Durante o mandato do ex-presidente de extrema-direita, a desflorestação aumentou acentuadamente, especialmente na Amazónia, onde a vegetação exuberante desempenha um papel essencial na absorção de gases com efeito de estufa. O desmatamento na maior floresta tropical do planeta tem caído continuamente desde que Lula voltou ao poder para um terceiro mandato em 2023, após um primeiro mandato como presidente de 2003 a 2010.

Lula, no entanto, apoia um vasto projeto de exploração de petróleo na costa da Amazônia

Caiu 11% num ano durante o período de referência de agosto de 2024 a julho de 2025, de acordo com dados oficiais divulgados na semana passada. Apesar dos dados encorajadores do ano passado, “os dados da economia brasileira em 2025 (…) não nos permitem fazer projeções otimistas” sobre o respeito aos compromissos assumidos pelo Brasil para reduzir suas emissões este ano, temperou o Observatório do Clima.

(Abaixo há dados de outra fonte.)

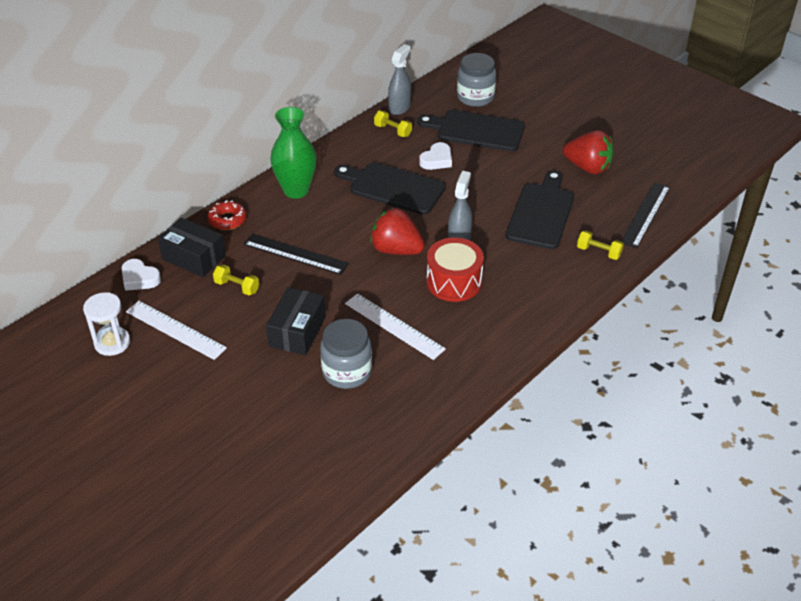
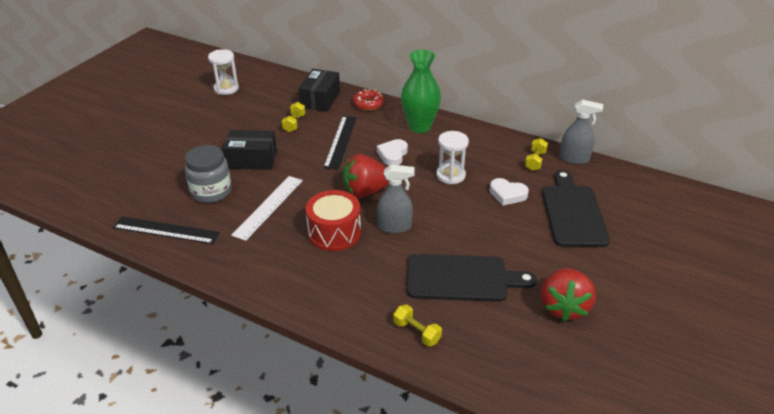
camera: 75 degrees right, 5 degrees down
(139, 278) = (291, 84): white heart -> white heart (392, 155)
(175, 330) = (243, 108): white ruler -> none
(393, 187) = (450, 175): black cutting board -> white hourglass
(396, 250) = (365, 192): red strawberry -> red strawberry turned 120 degrees counterclockwise
(475, 97) = (630, 203): grey jar -> none
(598, 252) = (416, 332): yellow dumbbell -> yellow dumbbell turned 60 degrees counterclockwise
(645, 214) = (503, 369): black ruler -> black ruler (166, 230)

Ele também critica o fato de Lula apoiar um vasto projeto de exploração de petróleo na costa da Amazônia, enquanto a energia fóssil é a principal fonte de emissões de gases de efeito estufa no mundo. As perfurações da empresa pública Petrobras começaram em outubro, após autorização do órgão público ambiental Ibama. Diante dos detratores, Lula defende que o dinheiro do petróleo pode ser usado para financiar a transição energética.